Q6: What final advice would you give to any millennials that are just beginning to save for their future?

Tyler: In my opinion, the biggest advantage a millennial has is the access to information that previous generations didn’t have. There are dozens of websites and podcasts geared toward new investors that can explain the subjects of finance and the markets in great detail while also making it easy to understand. Having a baseline understanding of how money and markets work simplifies the process of prioritizing where your dollars are invested.

Finally, time is always of the essence. To accumulate $1 million by the time you reach 65 years of age, assuming a 7% annual return, you need to save $381/month if you start at the age of 25. However, if you wait until you’re 55 to start saving you’ll need $5,778/month to reach that goal. Saving early and often can have a monumental impact on your financial situation down the road.

*This is a hypothetical example for illustration purposes only and does not represent an actual investment.

If you have any additional questions or would like to speak with Tyler Daly about saving and investing options, feel free to give us a call at 800-749-3119 or stop by your local Heartland Bank branch.

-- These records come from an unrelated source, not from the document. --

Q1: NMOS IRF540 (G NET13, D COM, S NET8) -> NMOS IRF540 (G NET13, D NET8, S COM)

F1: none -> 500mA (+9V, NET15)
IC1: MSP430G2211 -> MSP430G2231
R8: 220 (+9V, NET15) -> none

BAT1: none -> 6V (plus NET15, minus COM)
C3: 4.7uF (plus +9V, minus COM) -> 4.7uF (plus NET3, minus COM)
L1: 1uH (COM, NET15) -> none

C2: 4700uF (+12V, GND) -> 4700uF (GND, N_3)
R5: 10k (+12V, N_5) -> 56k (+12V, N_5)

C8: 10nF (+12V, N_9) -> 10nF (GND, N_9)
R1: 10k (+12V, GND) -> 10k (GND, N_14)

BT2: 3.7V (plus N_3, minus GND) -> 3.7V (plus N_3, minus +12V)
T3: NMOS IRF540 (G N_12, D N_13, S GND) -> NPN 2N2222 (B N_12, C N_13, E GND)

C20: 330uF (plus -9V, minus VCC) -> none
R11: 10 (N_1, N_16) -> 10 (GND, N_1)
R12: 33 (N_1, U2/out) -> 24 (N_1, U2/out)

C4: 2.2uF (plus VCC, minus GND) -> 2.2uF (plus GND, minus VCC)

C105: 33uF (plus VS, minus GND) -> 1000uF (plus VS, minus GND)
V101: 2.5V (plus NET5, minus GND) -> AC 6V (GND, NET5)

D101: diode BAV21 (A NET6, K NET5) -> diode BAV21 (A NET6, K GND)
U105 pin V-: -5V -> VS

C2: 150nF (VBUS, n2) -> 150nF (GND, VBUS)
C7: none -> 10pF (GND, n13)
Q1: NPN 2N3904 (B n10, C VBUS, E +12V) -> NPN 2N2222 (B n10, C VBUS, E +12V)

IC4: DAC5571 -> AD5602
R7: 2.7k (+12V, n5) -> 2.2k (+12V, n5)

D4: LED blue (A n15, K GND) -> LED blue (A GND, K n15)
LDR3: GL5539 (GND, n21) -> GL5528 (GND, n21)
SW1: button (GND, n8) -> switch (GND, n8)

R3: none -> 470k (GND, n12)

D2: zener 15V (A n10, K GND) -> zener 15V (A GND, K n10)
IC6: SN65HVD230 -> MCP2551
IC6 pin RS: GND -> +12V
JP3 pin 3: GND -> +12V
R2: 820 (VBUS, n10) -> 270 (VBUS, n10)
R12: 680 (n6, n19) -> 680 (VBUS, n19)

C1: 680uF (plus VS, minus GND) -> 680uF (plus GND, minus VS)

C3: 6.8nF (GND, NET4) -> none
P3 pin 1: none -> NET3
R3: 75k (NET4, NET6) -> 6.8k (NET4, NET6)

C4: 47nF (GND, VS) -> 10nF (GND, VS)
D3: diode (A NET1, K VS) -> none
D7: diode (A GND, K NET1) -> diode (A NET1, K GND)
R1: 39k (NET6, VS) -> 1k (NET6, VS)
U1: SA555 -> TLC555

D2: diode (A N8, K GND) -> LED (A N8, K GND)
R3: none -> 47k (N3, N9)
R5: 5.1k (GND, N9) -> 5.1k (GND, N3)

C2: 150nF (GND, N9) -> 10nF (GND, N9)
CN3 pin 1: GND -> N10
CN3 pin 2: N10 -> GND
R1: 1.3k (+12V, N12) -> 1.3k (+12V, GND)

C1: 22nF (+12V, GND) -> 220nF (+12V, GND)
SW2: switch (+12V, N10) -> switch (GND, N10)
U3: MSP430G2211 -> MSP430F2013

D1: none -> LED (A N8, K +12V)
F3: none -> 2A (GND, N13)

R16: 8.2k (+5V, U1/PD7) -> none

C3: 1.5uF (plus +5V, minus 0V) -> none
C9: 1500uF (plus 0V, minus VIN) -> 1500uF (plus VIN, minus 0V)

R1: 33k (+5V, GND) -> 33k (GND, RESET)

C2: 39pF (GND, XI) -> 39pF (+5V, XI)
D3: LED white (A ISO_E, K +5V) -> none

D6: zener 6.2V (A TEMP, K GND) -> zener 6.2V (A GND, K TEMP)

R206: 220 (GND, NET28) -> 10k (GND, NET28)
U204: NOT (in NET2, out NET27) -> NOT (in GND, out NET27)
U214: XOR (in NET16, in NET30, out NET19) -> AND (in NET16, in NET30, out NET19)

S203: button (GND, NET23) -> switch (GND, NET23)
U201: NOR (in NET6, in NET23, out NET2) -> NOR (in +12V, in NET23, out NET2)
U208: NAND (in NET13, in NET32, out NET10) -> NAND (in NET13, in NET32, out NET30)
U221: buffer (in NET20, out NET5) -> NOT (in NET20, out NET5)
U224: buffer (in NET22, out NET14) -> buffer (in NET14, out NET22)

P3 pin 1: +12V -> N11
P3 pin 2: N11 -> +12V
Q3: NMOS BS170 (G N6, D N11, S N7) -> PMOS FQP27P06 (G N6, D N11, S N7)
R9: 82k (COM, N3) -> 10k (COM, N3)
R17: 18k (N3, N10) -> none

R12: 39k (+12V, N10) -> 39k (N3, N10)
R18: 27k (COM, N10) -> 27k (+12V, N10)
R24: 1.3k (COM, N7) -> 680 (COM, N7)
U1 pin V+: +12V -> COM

*Securities offered through Raymond James Financial Services, Inc. Member FINRA/SIPC are not deposits or bank guaranteed, not insured by FDIC or any other governmental agency, and are subject to risks and may lose value. Raymond James is not affiliated with Heartland Bank.*

Jameon Rush

Heartland Bank is a family-owned bank located in 13 different communities across the heart of Nebraska. Heartland Bank's vision is to improve the lives of customers, associates, and communities. Voted American Banker 2022 Best Banks to Work For. Learn more at MyHeartland.Bank.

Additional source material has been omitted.